(Records provided Opens)

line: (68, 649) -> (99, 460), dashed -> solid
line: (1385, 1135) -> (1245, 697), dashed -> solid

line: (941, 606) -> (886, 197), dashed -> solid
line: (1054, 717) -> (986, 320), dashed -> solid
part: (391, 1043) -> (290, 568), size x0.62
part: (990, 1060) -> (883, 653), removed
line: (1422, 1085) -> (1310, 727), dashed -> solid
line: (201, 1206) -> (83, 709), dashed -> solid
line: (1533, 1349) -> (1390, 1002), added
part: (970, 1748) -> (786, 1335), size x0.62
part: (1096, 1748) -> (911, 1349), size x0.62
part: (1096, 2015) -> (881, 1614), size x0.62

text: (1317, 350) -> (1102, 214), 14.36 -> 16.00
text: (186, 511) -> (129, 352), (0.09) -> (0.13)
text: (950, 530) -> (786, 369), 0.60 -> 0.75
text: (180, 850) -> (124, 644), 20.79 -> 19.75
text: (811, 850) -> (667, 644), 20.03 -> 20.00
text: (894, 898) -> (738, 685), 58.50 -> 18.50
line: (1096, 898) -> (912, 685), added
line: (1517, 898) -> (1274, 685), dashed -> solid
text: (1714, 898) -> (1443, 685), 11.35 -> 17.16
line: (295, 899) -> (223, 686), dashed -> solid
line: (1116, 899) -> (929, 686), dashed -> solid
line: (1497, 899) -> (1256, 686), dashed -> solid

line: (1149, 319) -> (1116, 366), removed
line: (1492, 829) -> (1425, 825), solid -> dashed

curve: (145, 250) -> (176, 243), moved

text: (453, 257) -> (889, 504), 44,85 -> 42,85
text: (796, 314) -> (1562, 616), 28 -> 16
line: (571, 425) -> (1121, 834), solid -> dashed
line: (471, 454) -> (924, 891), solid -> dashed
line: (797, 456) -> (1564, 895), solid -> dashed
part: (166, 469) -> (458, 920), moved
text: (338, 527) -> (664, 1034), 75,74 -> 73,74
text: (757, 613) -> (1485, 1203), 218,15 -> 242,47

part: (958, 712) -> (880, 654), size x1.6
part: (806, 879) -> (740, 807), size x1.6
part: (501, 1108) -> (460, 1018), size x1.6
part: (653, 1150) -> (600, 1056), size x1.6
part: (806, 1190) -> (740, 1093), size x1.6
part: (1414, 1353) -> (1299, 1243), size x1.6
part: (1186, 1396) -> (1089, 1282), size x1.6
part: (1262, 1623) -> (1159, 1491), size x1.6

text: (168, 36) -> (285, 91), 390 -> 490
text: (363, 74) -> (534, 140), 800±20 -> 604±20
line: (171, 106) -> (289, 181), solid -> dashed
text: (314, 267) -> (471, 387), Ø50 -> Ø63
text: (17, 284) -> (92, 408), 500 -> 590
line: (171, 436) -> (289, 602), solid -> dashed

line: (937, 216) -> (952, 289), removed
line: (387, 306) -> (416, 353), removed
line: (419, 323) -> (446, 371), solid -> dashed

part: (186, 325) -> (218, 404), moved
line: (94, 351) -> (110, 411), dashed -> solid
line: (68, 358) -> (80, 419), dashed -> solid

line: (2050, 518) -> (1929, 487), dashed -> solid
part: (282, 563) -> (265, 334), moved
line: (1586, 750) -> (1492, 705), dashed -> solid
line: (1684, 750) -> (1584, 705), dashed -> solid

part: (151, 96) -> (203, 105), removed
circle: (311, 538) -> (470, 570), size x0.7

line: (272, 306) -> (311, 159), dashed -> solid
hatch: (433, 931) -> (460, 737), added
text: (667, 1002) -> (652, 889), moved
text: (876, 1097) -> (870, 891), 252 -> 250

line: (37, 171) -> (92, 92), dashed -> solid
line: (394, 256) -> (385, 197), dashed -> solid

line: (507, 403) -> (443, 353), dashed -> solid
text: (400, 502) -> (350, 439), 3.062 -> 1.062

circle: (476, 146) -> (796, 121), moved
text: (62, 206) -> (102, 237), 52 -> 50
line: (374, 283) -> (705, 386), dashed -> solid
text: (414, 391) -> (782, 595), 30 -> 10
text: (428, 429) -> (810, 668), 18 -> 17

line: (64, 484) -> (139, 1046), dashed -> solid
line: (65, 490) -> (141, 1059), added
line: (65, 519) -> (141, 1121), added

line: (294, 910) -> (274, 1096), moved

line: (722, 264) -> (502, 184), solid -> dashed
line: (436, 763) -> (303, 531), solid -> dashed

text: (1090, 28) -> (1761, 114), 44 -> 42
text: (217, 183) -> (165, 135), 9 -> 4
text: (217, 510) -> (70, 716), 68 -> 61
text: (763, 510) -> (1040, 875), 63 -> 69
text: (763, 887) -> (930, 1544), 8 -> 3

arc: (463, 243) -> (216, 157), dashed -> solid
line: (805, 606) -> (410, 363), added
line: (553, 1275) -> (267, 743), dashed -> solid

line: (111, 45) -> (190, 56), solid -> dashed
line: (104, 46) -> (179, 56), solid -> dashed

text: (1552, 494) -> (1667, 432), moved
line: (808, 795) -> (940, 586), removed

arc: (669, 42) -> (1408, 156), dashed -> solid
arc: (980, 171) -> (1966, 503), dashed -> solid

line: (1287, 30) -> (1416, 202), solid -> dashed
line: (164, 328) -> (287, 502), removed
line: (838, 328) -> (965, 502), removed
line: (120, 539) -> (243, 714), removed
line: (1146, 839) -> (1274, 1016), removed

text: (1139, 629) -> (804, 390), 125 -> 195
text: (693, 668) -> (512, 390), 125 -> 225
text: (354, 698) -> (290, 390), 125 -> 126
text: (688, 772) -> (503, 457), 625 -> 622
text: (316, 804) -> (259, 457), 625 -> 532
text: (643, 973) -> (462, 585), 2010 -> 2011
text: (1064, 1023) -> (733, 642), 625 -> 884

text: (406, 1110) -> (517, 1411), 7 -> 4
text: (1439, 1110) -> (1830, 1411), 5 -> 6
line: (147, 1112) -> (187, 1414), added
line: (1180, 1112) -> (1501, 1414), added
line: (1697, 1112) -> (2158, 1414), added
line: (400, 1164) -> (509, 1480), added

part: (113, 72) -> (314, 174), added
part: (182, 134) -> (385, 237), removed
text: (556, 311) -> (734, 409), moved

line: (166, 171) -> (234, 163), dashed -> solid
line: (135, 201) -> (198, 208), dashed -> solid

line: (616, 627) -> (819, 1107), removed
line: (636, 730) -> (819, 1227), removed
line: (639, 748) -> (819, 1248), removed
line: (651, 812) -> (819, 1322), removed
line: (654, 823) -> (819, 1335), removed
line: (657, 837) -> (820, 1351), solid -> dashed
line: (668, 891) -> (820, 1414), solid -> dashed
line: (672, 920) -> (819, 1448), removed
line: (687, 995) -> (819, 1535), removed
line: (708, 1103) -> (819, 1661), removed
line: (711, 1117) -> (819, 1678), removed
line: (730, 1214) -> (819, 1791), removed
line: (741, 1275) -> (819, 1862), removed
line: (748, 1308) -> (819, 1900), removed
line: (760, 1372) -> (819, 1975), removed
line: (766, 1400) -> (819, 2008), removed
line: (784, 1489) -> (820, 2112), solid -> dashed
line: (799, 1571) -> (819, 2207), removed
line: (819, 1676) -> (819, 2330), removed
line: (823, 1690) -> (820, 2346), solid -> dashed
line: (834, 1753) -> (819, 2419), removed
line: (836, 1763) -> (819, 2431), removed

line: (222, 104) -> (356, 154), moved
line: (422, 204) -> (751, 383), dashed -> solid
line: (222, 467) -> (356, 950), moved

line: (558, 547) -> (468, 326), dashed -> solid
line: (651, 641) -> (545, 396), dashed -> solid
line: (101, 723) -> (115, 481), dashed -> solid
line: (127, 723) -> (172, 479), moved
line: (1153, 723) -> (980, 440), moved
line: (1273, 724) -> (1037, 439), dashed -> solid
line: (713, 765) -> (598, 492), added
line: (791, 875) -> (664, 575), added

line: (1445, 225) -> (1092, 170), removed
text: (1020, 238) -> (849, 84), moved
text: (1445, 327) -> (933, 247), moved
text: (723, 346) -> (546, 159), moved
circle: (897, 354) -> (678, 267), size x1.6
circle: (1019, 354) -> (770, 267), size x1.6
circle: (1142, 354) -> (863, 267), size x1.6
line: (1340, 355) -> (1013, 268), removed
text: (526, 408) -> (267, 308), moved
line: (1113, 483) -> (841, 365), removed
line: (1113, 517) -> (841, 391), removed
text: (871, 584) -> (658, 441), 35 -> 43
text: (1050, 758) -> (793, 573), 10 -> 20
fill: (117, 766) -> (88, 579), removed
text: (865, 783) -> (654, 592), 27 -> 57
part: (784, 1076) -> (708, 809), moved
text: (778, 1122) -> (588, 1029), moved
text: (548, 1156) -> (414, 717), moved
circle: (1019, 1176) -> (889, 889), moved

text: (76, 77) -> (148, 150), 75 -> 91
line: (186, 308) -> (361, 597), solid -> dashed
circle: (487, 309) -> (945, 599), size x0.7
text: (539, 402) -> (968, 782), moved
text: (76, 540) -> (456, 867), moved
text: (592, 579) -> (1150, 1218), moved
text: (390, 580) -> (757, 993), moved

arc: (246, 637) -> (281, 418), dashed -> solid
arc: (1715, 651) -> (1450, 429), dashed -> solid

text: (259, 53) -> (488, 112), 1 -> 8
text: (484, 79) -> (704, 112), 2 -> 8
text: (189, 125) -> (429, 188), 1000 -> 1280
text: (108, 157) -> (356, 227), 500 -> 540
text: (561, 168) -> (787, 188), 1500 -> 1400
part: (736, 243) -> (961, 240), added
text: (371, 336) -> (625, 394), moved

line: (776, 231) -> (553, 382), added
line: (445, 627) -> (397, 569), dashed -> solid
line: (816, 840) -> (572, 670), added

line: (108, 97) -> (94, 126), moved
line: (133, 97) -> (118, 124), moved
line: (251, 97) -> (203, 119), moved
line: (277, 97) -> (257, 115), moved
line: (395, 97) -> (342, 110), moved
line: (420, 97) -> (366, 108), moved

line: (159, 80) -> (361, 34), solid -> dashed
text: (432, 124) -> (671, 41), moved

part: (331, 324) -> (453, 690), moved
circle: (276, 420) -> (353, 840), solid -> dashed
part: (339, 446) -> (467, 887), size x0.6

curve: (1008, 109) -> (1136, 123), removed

(Records provided Closes)

Task objective: From the line containing "line: (395, 97) -> (342, 110), moved" through the last line of the records, output each line exactly and nothing more.

Answer below:
line: (395, 97) -> (342, 110), moved
line: (420, 97) -> (366, 108), moved

line: (159, 80) -> (361, 34), solid -> dashed
text: (432, 124) -> (671, 41), moved

part: (331, 324) -> (453, 690), moved
circle: (276, 420) -> (353, 840), solid -> dashed
part: (339, 446) -> (467, 887), size x0.6

curve: (1008, 109) -> (1136, 123), removed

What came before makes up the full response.